Rodriguez turned 56 on Jan. 2. She grew up in New London and Stonington, graduating from New London High School in 1976.

She went straight to work at age 1 as a ship fitter at Electric Boat after high school, and stayed there 14 years. Then a management job opened up in planning. She took, it, then got caught in company’s round of layoffs one year later.

“I was devastated,” she said.

She had no idea what she wanted to do next, but said she’d always loved animals. So she went to Groton Public Library and read everything she could about animal-related careers; salaries, requirements, problems and rewards.

At first, she wanted to be a veterinarian. But she would have had to go to school for six years, and spend a lot of time away from her daughter, who was then 4 years old.
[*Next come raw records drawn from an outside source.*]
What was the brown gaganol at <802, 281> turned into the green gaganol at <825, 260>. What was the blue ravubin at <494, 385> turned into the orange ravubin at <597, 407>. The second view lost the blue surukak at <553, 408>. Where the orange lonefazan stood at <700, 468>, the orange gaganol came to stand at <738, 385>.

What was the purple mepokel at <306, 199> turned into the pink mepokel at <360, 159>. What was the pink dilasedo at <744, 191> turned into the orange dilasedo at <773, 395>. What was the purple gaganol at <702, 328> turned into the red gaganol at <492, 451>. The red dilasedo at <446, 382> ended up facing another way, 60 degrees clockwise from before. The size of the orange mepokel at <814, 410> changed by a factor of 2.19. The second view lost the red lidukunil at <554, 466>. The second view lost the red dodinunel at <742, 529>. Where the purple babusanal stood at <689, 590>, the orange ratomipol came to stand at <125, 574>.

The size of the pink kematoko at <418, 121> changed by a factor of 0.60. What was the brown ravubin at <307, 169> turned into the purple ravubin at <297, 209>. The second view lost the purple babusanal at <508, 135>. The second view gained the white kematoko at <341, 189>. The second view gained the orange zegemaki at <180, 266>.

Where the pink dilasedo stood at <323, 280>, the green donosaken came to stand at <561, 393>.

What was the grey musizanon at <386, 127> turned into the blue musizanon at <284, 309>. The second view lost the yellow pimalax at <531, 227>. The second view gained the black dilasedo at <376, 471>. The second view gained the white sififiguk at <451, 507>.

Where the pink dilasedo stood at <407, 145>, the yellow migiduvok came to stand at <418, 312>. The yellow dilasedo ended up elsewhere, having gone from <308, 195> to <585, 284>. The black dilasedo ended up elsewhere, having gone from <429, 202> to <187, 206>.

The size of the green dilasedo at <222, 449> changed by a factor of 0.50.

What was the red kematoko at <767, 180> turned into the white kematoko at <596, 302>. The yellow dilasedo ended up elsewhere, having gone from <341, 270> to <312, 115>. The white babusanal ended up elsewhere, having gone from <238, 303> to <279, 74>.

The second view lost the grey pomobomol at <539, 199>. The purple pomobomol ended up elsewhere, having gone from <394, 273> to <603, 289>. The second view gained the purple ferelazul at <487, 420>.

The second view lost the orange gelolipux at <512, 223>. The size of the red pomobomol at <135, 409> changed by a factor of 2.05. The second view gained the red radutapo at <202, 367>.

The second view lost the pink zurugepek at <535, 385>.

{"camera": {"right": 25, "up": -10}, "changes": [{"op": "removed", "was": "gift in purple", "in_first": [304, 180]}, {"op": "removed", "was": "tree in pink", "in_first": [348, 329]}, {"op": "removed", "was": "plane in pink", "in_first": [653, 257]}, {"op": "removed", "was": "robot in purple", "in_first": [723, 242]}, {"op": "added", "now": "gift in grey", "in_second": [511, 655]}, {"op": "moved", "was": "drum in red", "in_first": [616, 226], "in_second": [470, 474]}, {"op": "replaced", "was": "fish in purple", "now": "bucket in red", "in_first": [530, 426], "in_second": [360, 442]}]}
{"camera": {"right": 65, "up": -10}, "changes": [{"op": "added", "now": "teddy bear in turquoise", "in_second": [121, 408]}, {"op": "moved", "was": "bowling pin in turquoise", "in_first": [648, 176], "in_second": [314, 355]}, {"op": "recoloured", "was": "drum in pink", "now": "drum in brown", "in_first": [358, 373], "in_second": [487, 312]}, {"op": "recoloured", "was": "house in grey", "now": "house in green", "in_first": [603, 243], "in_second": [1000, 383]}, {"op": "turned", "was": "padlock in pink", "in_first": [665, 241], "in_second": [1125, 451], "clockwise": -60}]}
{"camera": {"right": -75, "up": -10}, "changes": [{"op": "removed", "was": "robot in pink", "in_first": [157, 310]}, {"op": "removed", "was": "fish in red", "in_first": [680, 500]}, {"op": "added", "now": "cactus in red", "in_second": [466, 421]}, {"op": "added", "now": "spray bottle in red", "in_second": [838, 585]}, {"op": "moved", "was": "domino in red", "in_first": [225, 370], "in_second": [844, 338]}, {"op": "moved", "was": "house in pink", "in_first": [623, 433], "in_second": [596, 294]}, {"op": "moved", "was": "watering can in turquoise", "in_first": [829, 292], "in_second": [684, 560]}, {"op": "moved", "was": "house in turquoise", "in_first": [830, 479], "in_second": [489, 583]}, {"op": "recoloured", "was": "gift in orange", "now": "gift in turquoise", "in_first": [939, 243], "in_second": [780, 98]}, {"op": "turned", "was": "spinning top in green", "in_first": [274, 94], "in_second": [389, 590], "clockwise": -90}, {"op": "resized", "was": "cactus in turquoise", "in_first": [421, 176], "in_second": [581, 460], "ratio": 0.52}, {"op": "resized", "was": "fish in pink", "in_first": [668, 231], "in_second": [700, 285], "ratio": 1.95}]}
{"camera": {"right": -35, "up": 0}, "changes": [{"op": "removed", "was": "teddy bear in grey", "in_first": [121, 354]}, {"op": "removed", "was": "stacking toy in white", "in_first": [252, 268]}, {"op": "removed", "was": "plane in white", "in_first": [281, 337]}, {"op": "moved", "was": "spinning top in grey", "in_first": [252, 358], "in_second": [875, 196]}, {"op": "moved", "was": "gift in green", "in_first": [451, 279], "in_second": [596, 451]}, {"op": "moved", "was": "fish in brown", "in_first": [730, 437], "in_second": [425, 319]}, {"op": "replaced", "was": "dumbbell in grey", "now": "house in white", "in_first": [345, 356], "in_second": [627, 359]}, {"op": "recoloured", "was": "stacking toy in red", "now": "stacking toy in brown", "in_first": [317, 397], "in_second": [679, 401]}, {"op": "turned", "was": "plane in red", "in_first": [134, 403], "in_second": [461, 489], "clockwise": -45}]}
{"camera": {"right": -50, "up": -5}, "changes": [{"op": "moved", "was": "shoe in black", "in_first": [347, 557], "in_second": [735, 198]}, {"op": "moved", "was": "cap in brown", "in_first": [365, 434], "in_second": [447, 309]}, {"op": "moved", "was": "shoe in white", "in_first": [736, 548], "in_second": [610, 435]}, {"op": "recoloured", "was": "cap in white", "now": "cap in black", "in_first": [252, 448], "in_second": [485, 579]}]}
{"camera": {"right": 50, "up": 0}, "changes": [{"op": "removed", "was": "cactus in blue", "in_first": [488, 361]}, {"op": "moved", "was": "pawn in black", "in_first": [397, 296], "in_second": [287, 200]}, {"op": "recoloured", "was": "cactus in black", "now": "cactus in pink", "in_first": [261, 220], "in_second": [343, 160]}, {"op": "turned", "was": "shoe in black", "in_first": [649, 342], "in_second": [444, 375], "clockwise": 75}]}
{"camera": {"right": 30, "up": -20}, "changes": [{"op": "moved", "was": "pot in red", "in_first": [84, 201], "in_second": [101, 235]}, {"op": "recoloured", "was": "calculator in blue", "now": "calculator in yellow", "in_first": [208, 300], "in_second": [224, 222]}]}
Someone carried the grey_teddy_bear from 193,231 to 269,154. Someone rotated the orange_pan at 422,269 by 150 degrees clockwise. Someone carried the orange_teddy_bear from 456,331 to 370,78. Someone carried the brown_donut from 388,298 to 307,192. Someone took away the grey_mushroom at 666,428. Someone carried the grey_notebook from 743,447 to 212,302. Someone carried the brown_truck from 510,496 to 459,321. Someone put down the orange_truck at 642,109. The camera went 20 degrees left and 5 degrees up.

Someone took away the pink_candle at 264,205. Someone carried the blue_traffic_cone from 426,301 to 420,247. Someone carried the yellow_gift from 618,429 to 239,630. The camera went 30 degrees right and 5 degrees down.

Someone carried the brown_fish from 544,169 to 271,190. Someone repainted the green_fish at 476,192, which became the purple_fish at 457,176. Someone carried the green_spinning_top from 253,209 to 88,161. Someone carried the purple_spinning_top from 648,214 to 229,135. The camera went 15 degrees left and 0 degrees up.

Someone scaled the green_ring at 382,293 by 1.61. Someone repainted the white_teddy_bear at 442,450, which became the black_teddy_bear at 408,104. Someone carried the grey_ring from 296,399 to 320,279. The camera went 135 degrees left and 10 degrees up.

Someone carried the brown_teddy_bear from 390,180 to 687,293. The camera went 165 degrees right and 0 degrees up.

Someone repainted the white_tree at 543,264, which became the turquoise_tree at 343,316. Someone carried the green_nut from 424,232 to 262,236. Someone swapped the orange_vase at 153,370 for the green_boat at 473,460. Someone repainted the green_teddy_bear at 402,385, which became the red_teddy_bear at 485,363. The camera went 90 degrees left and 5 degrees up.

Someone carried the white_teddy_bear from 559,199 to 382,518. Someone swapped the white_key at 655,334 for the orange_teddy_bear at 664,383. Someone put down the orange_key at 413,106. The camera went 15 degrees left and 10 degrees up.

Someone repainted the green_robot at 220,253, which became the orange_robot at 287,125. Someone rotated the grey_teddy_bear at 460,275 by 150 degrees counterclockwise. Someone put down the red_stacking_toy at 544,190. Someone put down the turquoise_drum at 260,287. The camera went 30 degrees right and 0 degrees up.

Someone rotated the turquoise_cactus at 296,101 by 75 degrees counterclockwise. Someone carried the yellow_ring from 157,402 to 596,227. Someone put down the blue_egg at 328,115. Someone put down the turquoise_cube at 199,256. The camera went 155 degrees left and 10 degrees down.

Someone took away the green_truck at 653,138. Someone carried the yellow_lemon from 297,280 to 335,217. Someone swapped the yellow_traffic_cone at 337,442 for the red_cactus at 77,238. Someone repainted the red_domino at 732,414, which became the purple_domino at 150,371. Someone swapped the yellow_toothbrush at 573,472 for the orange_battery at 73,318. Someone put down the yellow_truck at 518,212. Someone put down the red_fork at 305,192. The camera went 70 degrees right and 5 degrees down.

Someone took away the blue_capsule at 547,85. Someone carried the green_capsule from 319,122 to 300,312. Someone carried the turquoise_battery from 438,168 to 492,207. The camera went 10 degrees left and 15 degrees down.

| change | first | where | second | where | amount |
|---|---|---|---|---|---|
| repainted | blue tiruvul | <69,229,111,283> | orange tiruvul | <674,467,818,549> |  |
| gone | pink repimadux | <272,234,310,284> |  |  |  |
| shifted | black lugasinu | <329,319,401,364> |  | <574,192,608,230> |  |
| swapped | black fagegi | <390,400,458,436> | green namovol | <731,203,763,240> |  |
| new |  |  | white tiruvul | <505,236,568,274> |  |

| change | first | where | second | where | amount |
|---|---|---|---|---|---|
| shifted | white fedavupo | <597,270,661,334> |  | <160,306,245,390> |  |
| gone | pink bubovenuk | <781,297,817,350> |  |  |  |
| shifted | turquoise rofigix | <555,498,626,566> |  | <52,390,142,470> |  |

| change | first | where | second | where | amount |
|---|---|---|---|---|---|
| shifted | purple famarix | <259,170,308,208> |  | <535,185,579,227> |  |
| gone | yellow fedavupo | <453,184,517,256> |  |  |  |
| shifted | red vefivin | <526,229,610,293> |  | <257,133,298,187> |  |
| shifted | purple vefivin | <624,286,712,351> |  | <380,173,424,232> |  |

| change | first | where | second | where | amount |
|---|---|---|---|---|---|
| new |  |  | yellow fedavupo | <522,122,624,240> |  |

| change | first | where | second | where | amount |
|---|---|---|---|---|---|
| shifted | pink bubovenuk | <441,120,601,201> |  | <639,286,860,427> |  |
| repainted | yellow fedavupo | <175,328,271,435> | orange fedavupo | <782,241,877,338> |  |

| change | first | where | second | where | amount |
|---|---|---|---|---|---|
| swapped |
Finally, she decided on grooming. She attended school in Lynn, Mass. for six months, and graduated second in her class.

She then worked at Fin & Feather in Groton for 12 years, until the store stopped offering grooming.

Rodriguez figured it was a perfect time to go out on her own.

She rented the shop in Groton City, picked up animal cages from a farm, bought a bathtub at Home Depot and drove it across the Gold Star Bridge on top of her car. Then she and her boyfriend at the time installed it.

She built stairs for the animals to easily climb, and bought other supplies, opening in 2002.

Some Fin & Feather customers followed her, she said.

Then in 2008, she got sick, with what doctors finally decided was Lupus. She was hospitalized and the store closed for a year and a half. But she wanted to reopen, and she did.

Today, lives on social security and disability, and grooms three days a week so she can work, enjoy the dogs and keep her business.

She wants to keep going, be able to buy the shampoos, and have a scarf or something special for each of the dogs she grooms.

 “I’d be heartbroken if I had to close this place,” she said.